Much like I no longer have a wine tolerance since IRL happy hour became nonexistent during quarantine, my tolerance for spicy food is null and void. Even as someone who grew up around Portuguese and Brazilian food, I still ask a friend to taste buffalo wings before I dig in and avoid sriracha like the plague.
It used to be a lot worse -- I wouldn’t even go near cajun spice for a long time -- but now I enjoy the occasional Nashville-style hot chicken sandwich and will add some extra crushed red pepper to my shrimp scampi. Have I (or my tastebuds?) just matured, or is there a similar phenomenon to alcohol tolerance going on here?
Spice adds flavor, which is why the general population is a fan. Part of what contributes to a food’s flavor is its trigeminal sense, or the way your nerves respond to it. Spicy foods contain capsaicin, which triggers pain receptors, adding to the amount of nerves affected by eating a type of food. And when your mouth is “on fire,” your brain releases dopamine and endorphins, so even though it’s a surface-level “pain,” your body enjoys it.
Masochists, all of you.
But much like the way we no longer “feel” the pain of a wax after going for the upteenth time, or can continue to push through a fourth set of bicycle crunches at the end of a workout, certain types of pain become more familiar, and thus more tolerable, when we’re continuously exposed to them. The same goes for the pain of spicy food; the more you expose your pain receptors to capsaicin, the better able they are to change to make you able to handle the foods.

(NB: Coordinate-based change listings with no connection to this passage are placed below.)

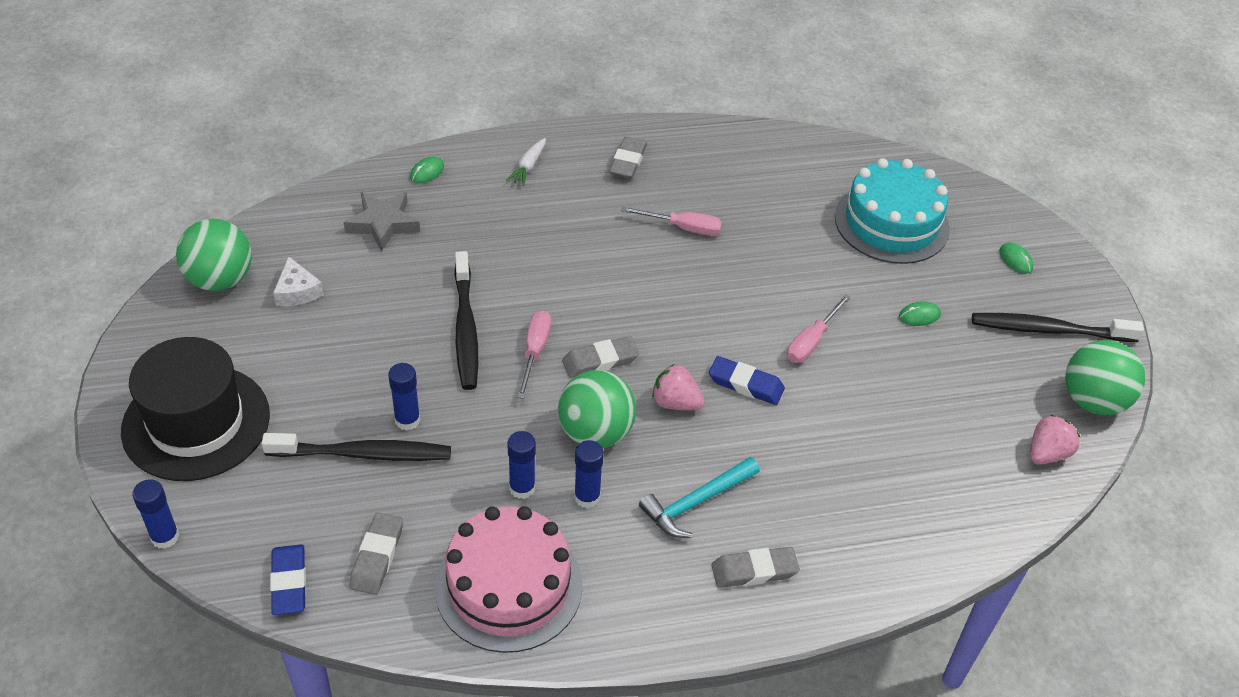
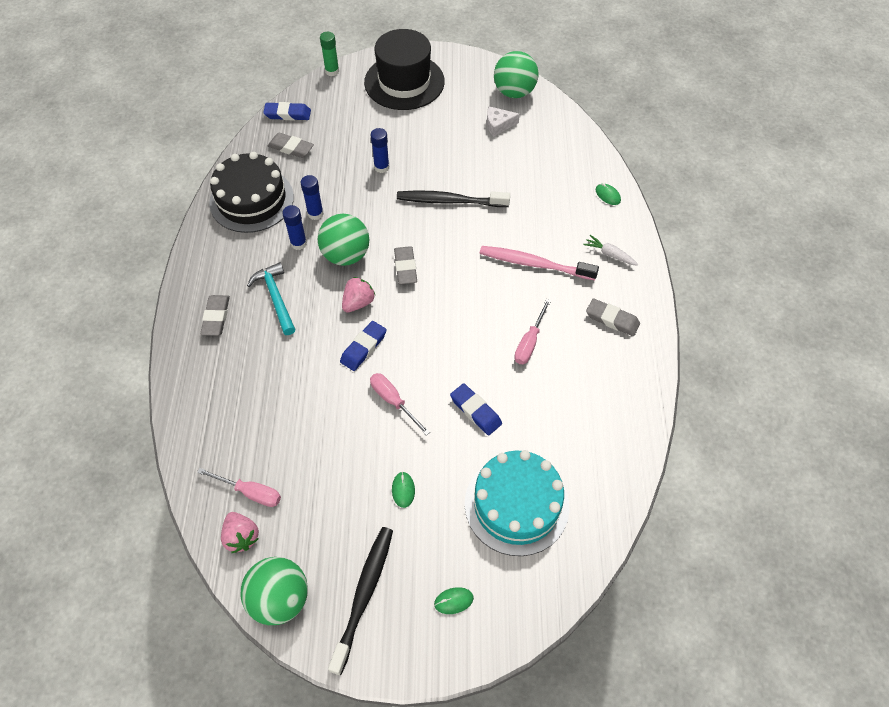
camera: 105 degrees right, 10 degrees up
(165, 537) = (332, 71): blue glue stick -> green glue stick
(363, 454) = (362, 147): black toothbrush -> none
(383, 224) = (555, 168): grey star -> none
(508, 586) = (251, 200): pink cake -> black cake
(535, 351) = (422, 234): pink screwdriver -> pink screwdriver (250, 492)
(561, 232) = (534, 264): none -> pink toothbrush
(794, 266) = (475, 411): none -> blue eraser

If you want to get into the gritty science of it, the capsaicin basically breaks down the ability for certain ions to get to your pain receptors over time, so the more often you eat spicy foods, the less you’ll feel their negative effects.
The advice is to start low and slow, leveling up your spice at an easy-does-it pace.
So, go ahead. Add a little extra wasabi to your sushi. You’ll get there.